Firefox/Safari/Chrome all latest stable releases on macOS as of 12 May.
jQuery v3.1.0
I've a jquery
script that dynamically resizes images (specifically, a container div
which has an img
element filling it 100%) inside a collection container div
to give a masonry wall-like effect. The logic, heavily summarized, is that I calculate images at their preferred size for the current window width and add them up (including gutters) until they exceed that window width. I then subtract the last element and scale the remainder up to fit.
This works fine in Chrome and Safari. Firefox works on most rows but on occasion the last element gets bumped to the next row and throws the whole composition off. The culprit, on inspection, of the guilty rows appears to be that the sum of all the row elements exceeds the collection container by 1 pixel at most, never more. It's usually a fraction of a pixel. My hunch is that it's a rounding or decimal place issue; or an issue related to the floating point that I've seen come up in my research, like here.
Code:
Forgive me if I leave out anything pertinent here in the following code. I feel as though the relevance is in the calculations of the various elements widths through jquery
(particularly, my scaleFactor result) so that should be enough and leaves this a bit more legible:
Calculations made in the script:
// Once it's been determined that a row has the required number of elements to fill it:
var windowwidth = $(window).width();
var gutter = 23;
var scaleFactor = (windowWidth - (sum of total gutters in row)) / (sum of total element widths in row);
// Looping through each element, resize them as such:
var w = $(this).width();
var h = $(this).height();
// Set new width and height
$(this).css({'width': (w * scaleFactor) + 'px'});
$(this).css({'height': (h * scaleFactor) + 'px'});
Result:
Chrome and Safari produce a row where the sum of all gutters and elements is consistently just under the window width by a fraction, giving visually perfect spacing, like so:
(23) + 936.094 + (23) + 415.859 + (23) // gives a sum of 1,420.953 for a window width of 1,421
Firefox, on inspecting a row where the last element was bumped off to the next row, gives the same example as follows:
(23) + 938.9 + (23) + 417.117 + (23) // gives a sum of 1,425.017 for a window width of 1,425
Additional Info:
I've given the
img
elements, their containerdivs
and the content containerdiv
box-sizing
values ofborder-box
in css to try and rule out any styling discrepencies in the width values on each browser. None had any padding or borders, regardless.The content container
div
I mention here holds all the elements being arranged into rows. It is the width of the window less one gutter, which it uses as a margin. I've accounted for it in all calculations and am pretty confident I've done so appropriately as the sums would be out by a lot more than a fraction of a pixel if I've overlooked something more. I deliberately scale the elements to the window width, not the content container (its main purpose is to provide an opposing margin to the side each element has to give consistent and equal gutters around each element) but have tested with scaling to the content container and it gives the same outcome.I've also confirmed that the
width
values I'm using here:(sum of total element widths in row)
is consistent across all browsers and was sourced fromjquery's
width()
function for each element.

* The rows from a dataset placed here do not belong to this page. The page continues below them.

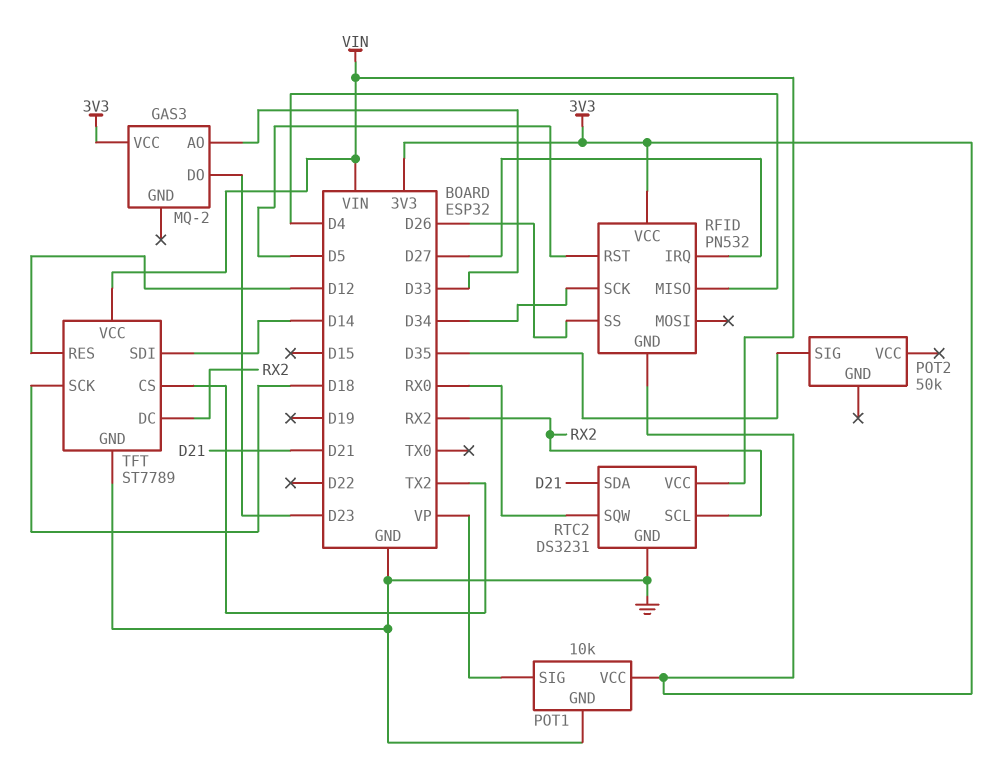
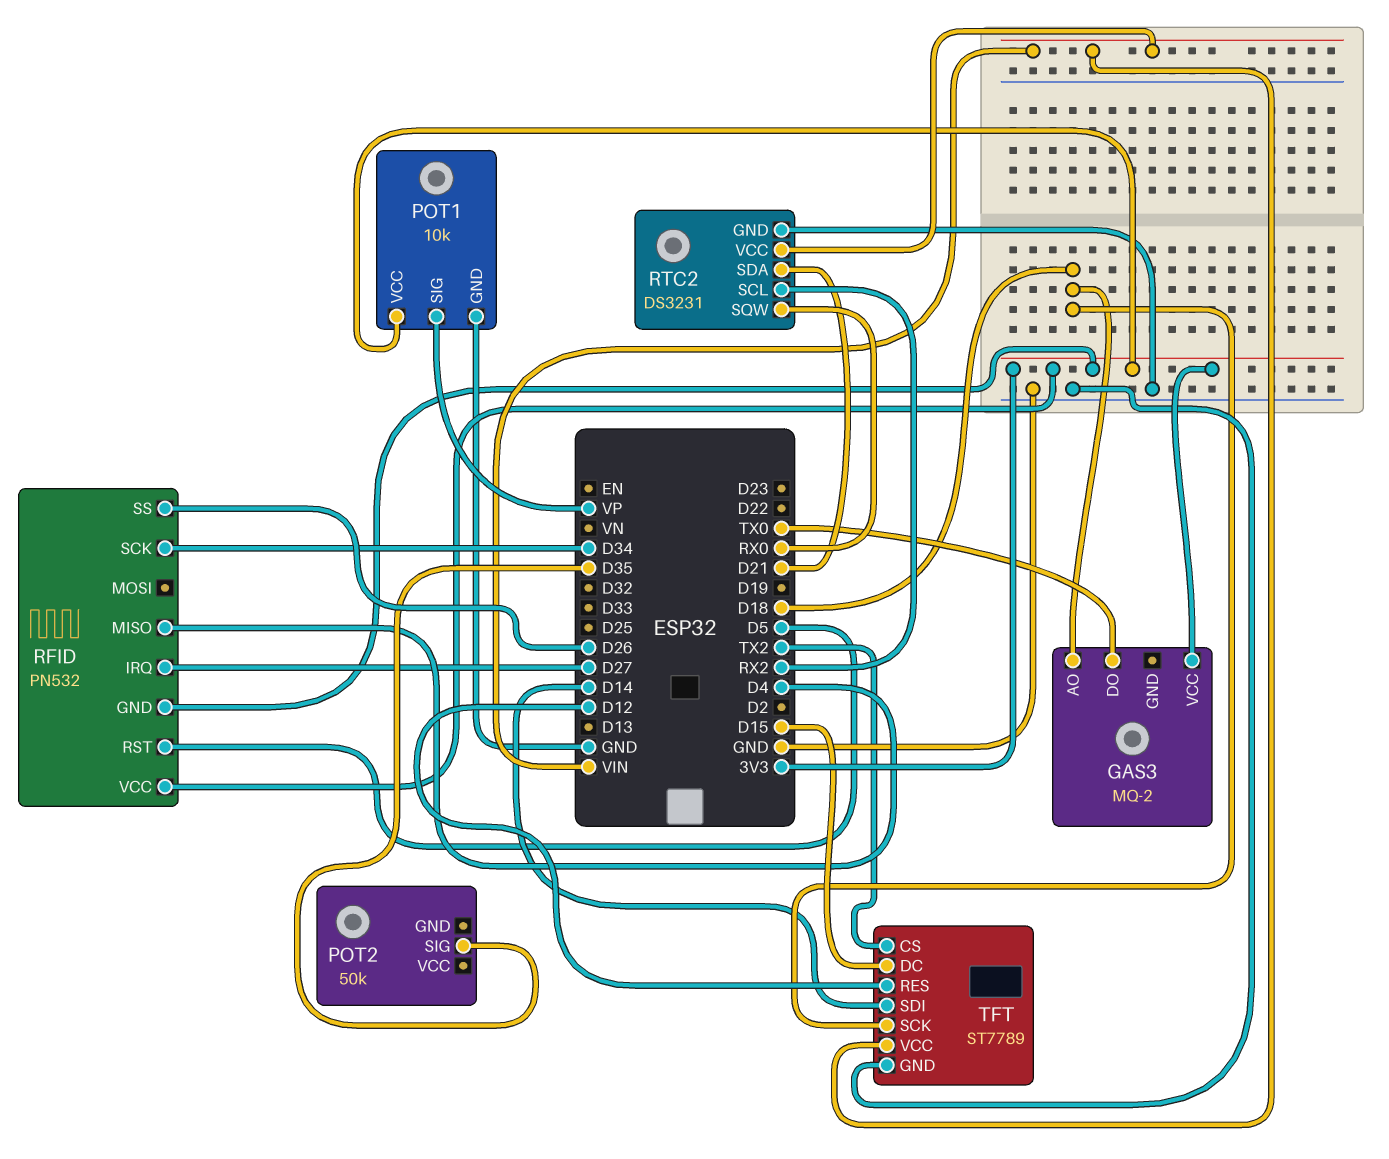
GAS3 pin AO: D33 -> D18
GAS3 pin DO: D23 -> TX0
TFT pin DC: RX2 -> D15

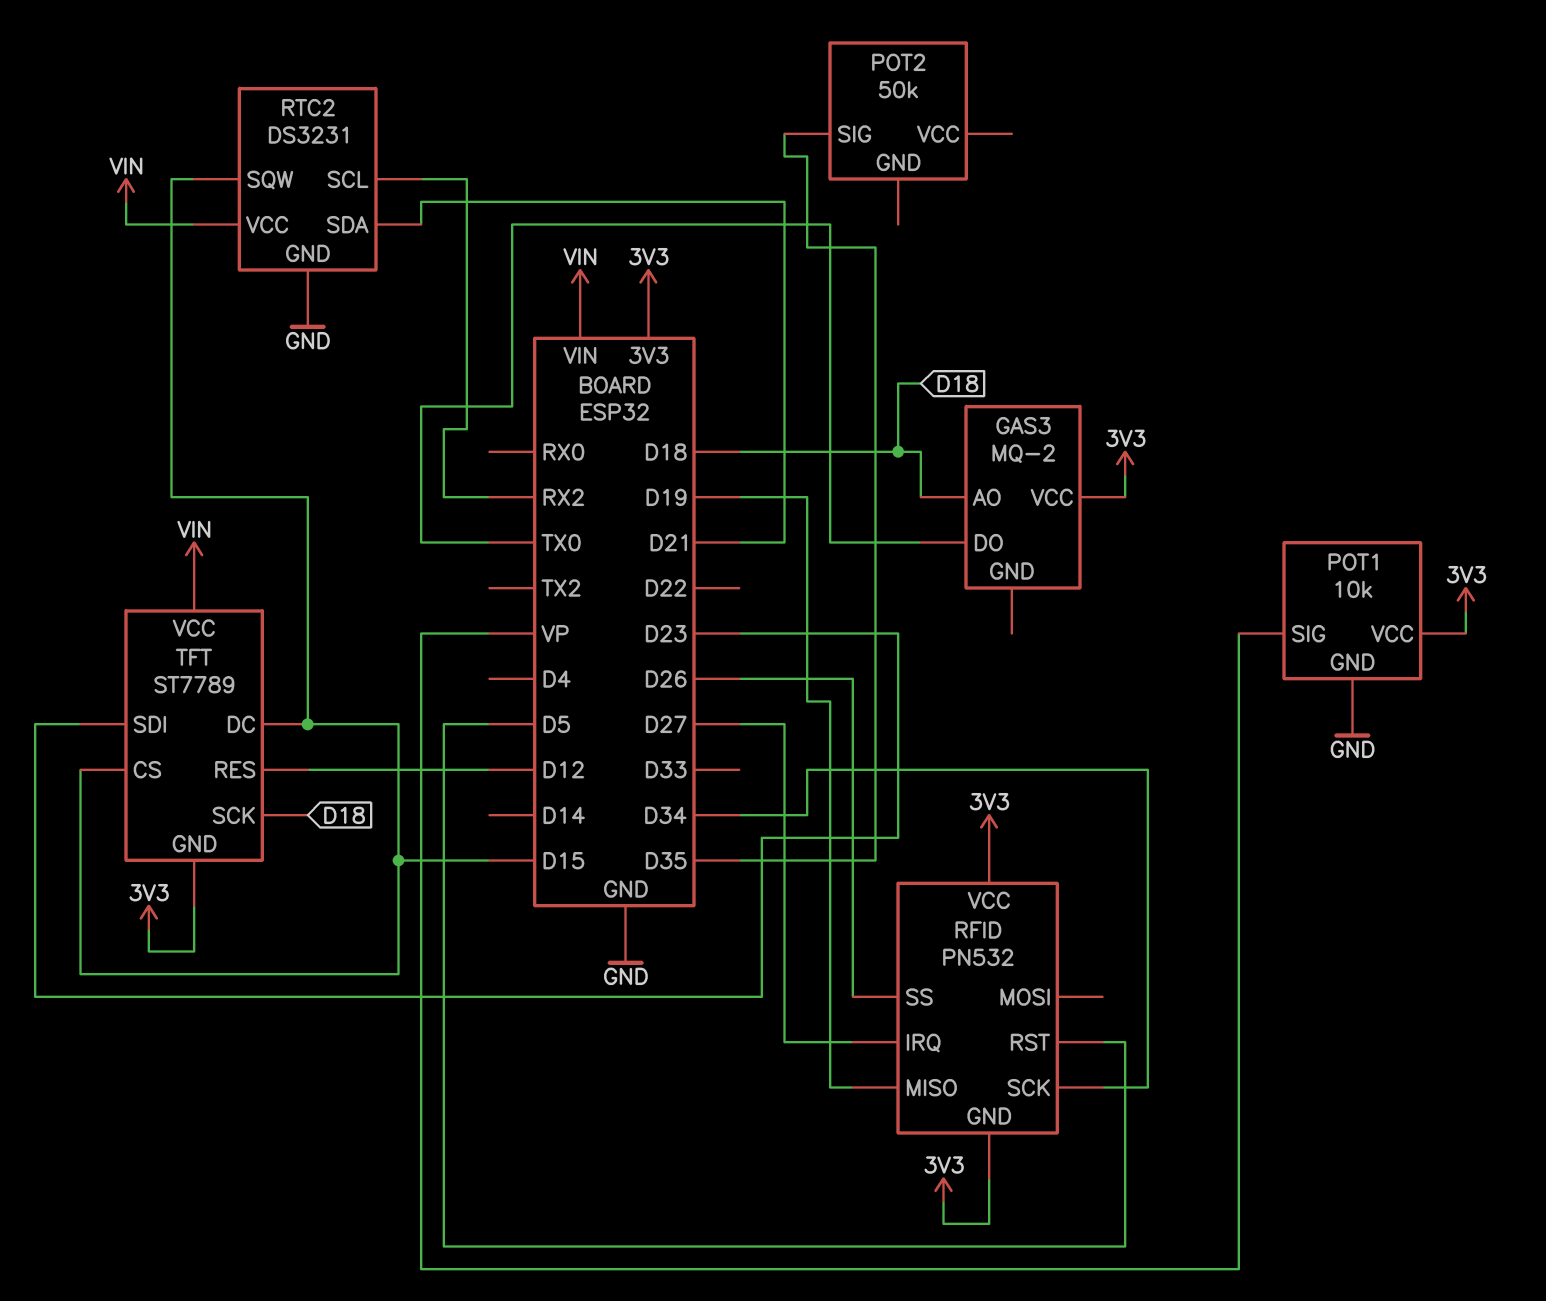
RFID pin MISO: D4 -> D19
RTC2 pin SQW: RX0 -> D15
TFT pin CS: TX2 -> D15
TFT pin GND: GND -> 3V3
TFT pin SDI: D14 -> D23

The value for the window size on all browsers differs slightly - I imagine due to scrollbar differences - but I can only assume it's accurate. I've used other methods to get the window width without scrollbars and they confirmed (to the best of my knowledge) that the value being used is correct.I've attempted rounding various parts and this confirmed my presumption that it would not fix the problem when the sum of widths exceeds the container by more than 0.5.
The measurements taken are done after all content is finished loading and scrollbars are in place and accounted for, using the
$( window ).on( "load", function()
function.
Optimal Solution:
Ideally, I'm hoping I've overlooked an aspect of the calculation in the code, above, that can be adjusted to ensure that the same variables would produce the same results across browsers.
It's likely wishful thinking so my plan b would be an elegant means of compensating for this. Currently I could compare the window width with the sum total after the calculation and scale it back. Or I could forego precise gutters and aim to scale to the window width, less one pixel.
The problem with the first idea is that it seems like a poor design to patch a simple calculation that should work. It wastes lines of code and overhead and I avoid bloat as best as I can. The second solution annoys the perfectionist in me and could have long-term complications if I scale the project in a manner that's reliant on certain believed truths, such as even gutters throughout the layout.
Update:
I hadn't ruled out rounding various floats in the calculation just yet but was doing it mostly by guessing. My main lead was attempting to do on the widthBefore
var as it was sometimes a float, whereas all the other vars in scaleFactor
were integers. Round
, as before, didn't work. To my surprise, floor
didn't work. I thought it would leave minutely visible edge differences in spacing but it still left rows exceeding the window width. To my further surprise ceiling
worked. I can't actually explain why Firefox needed me to round this value with ceiling
to work but it's doing well with everything I throw at it so far. I still have to see what the repercussions are for gutter sizes now.